20.1.09

Violência infantil é maior entre as famílias reconstruídas

Ana Cristina Pereira, in Jornal Público

"A violência infantil em ambiente familiar é proporcionalmente mais frequente em famílias reconstruídas do que em famílias biológicas". Esta é, pelo menos, uma das conclusões de um estudo de uma equipa de investigadores da Faculdade de Ciências e Tecnologia da Universidade de Coimbra.

Coordenado pelo investigador Paulo Gama Mota, o trabalho de Dora Simões e Eugénia Loureiro baseia-se numa pequena amostra: uma centena de menores de 16 anos que por maus tratos intrafamiliares, entre Janeiro de 2002 e Dezembro de 2003, foram objecto de perícia no Instituto de Medicina Legal em Coimbra.

O estudo procurou testar "modelos evolutivos para explicar algumas características dos maus tratos infantis em Portugal". Não foi tão longe quanto se propunha por esbarrar com "a natureza confidencial dos processos e, em particular, com a burocracia no acesso aos dados".

Para caracterizar e contextualizar os maus tratos, a equipa atendeu a quatro domínios: grupo doméstico de pertença da criança, perfil do agressor, perfil da criança, gravidade do mau trato.
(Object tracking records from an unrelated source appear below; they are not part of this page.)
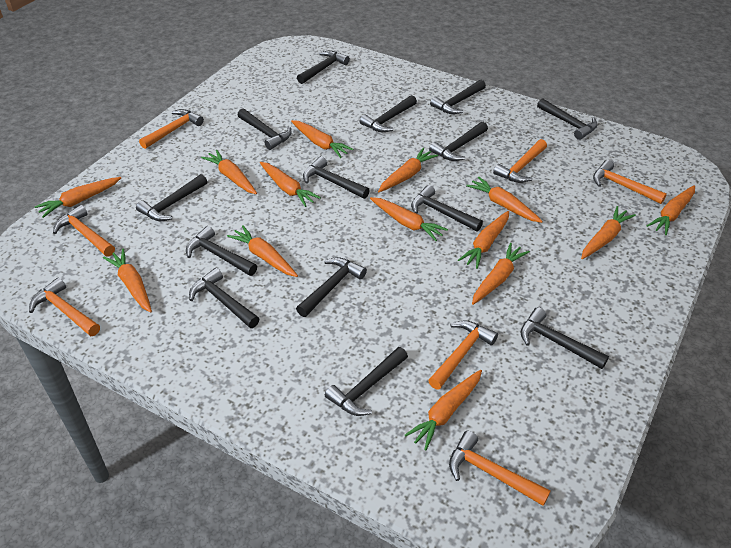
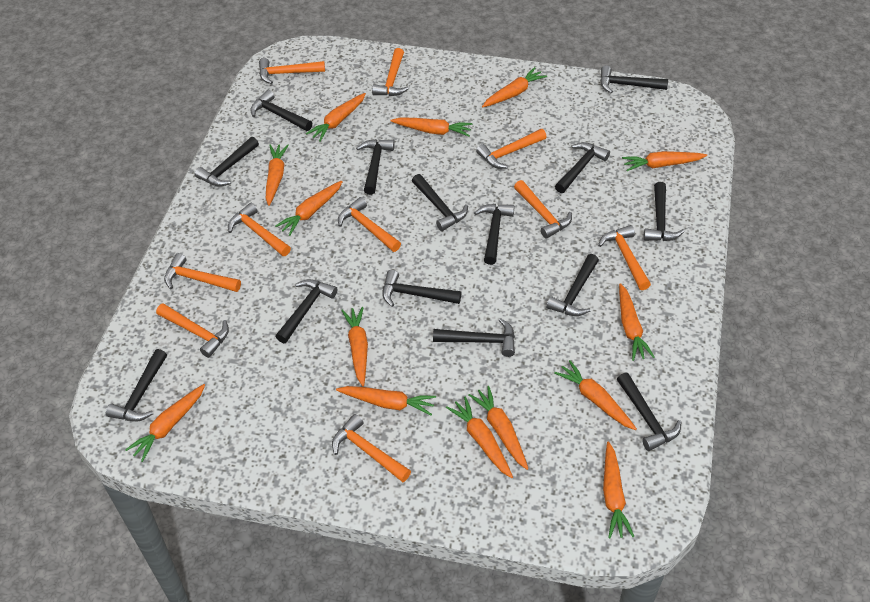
orange hammer: 7 -> 10

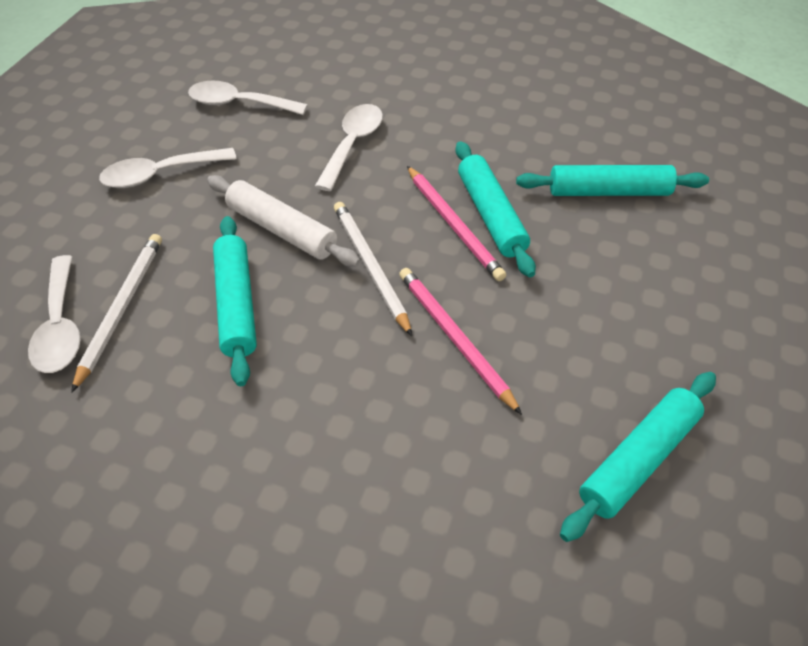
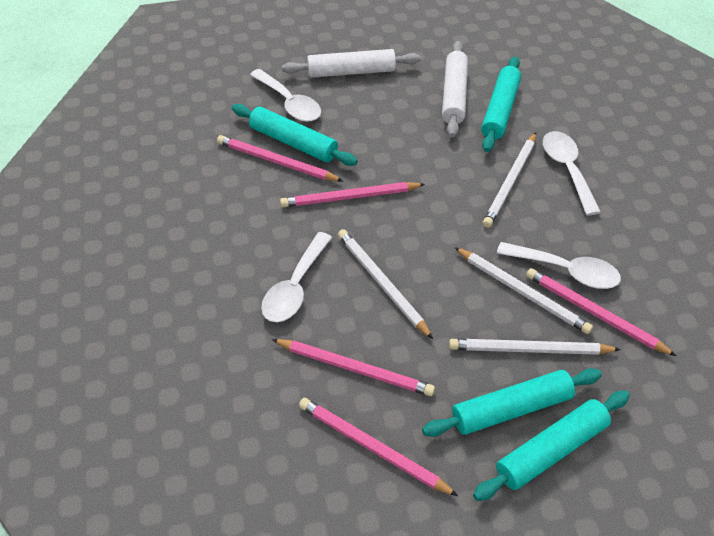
pink pencil: 2 -> 5
white pencil: 2 -> 4
white rolling pin: 1 -> 2

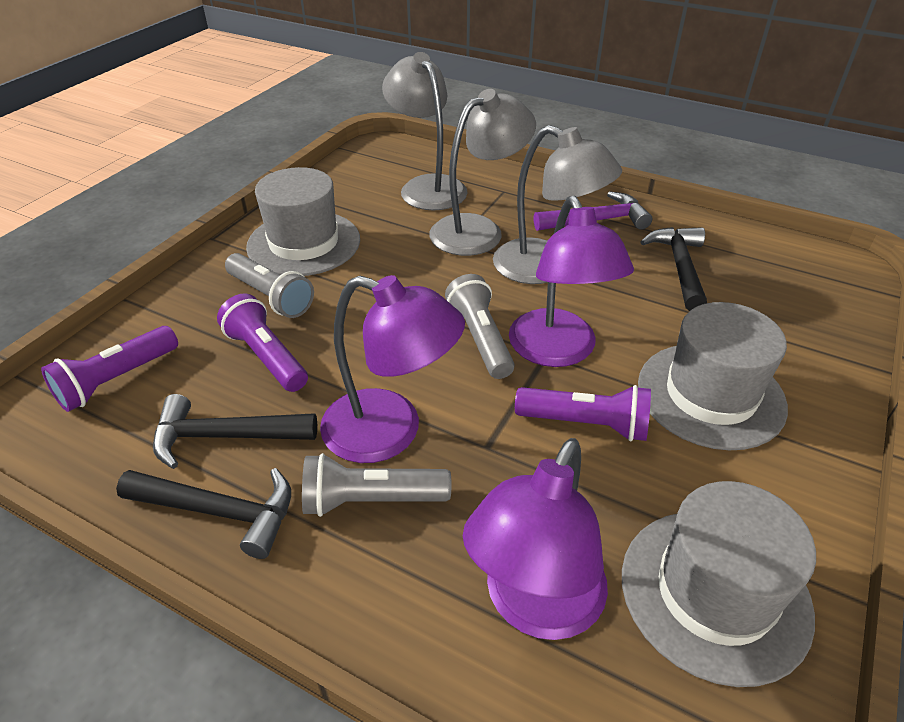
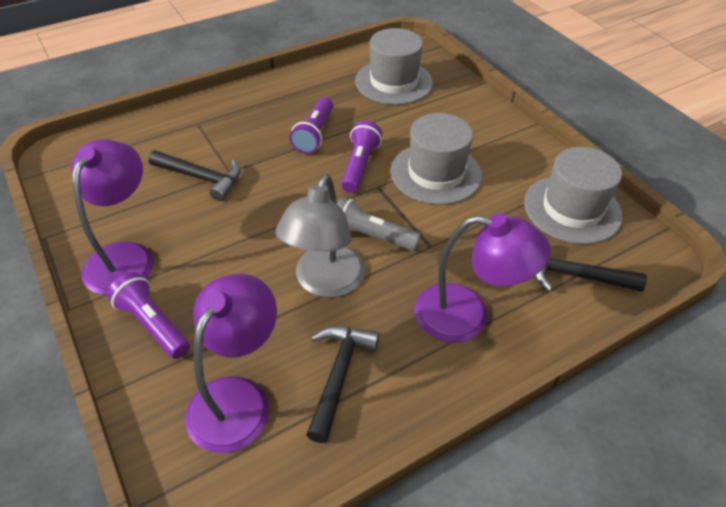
grey flashlight: 3 -> 1
grey lamp: 3 -> 1
purple hammer: 1 -> 0

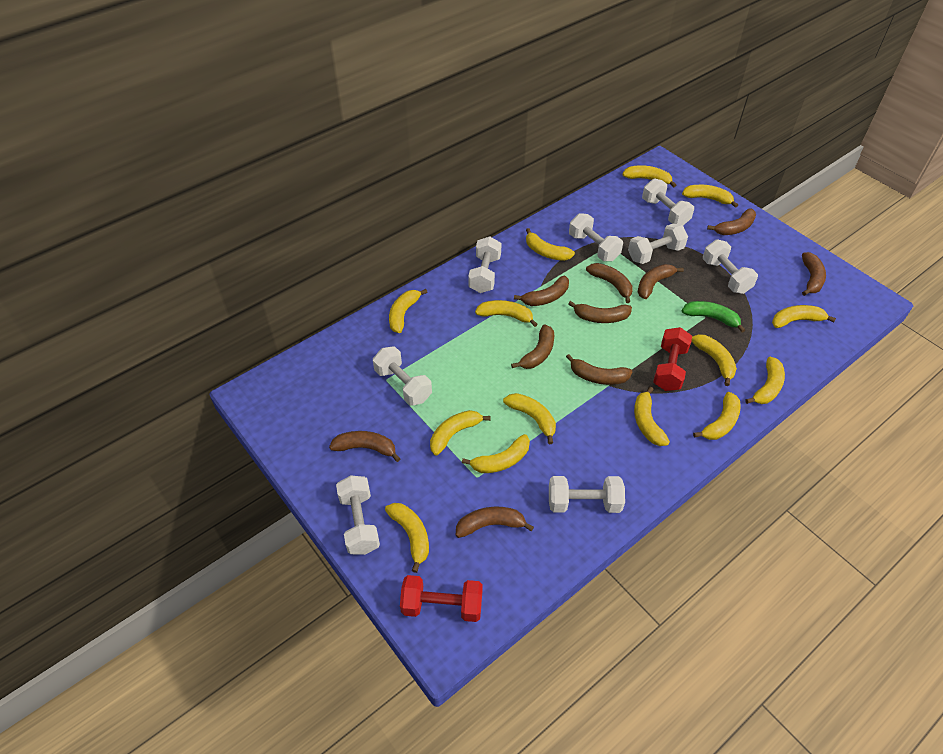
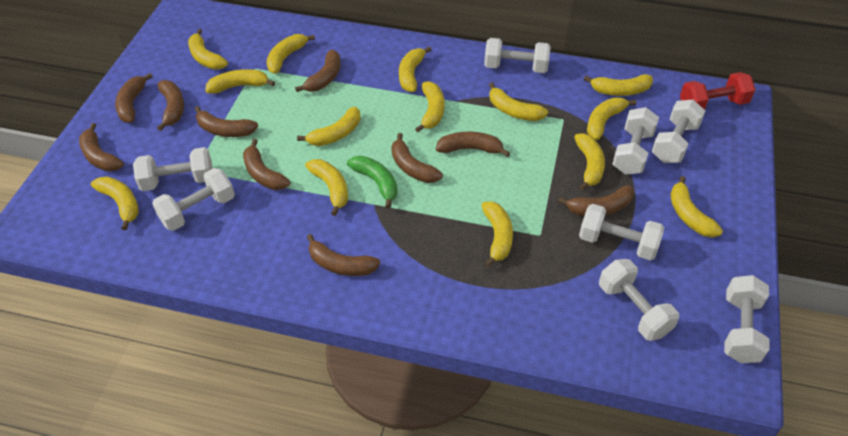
red dumbbell: 2 -> 1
Isto permitiu-lhes, por exemplo, perceber se havia alguma relação de parentesco entre a criança e o agressor e se o agressor era portador de algum handicap físico ou mental ou consumidor de alguma substância ilícita.

A maior parte das crianças analisadas tinha entre dez e 16 anos (62 por cento). E fora vítima de fracturas, queimaduras, abuso sexual, rejeição ou abandono.
O abuso sexual representava "40 por cento" dos casos objecto de perícia. Um dado que vai ao encontro de estudos que apontam para um aumento da sensibilidade social frente a este género de crime - a atitude nota-se, em todo o país, desde o rebentar do escândalo que culminou no processo Casa Pia.

Os investigadores depararam-se com uma predominância de maus tratos dirigidos a raparigas: 67 por cento. Esta sobrerrepresentação não se constatava no mau trato físico, mas era bastante acentuada no mau trato sexual (três vezes mais).

Compararam as crianças que vivem com os pais biológicos com as crianças que vivem com um dos progenitores e com um padrasto ou madrasta. Verificaram que, na Região Centro, a proporção de famílias reconstruídas é de uma para dez; na violência infantil era de uma para três. E relacionaram este elemento com a "ausência de laços de vinculação estabelecidos desde o nascimento".

"Espera-se que [a vinculação] seja maior com descendentes biológicos", comenta Paulo Gama Mota, numa curta conversa telefónica com o PÚBLICO. "É evidente que a ausência de vinculação biológica não impede o desenvolvimento de vinculação afectiva".
Na opinião de Paulo Gama Mota, a dificuldade de acesso a dados oficiais não é de somenos importância. Impunha-se "fazer cruzamento de dados para conhecer melhor" a violência infantil em Portugal. E delinear formas de intervir mais eficazes numa realidade com uma dimensão que o surpreende.

67 %
dos casos analisados pelo Instituto de Medicina Legal de Coimbra em 2002 e 2003 dizem respeito a meninas.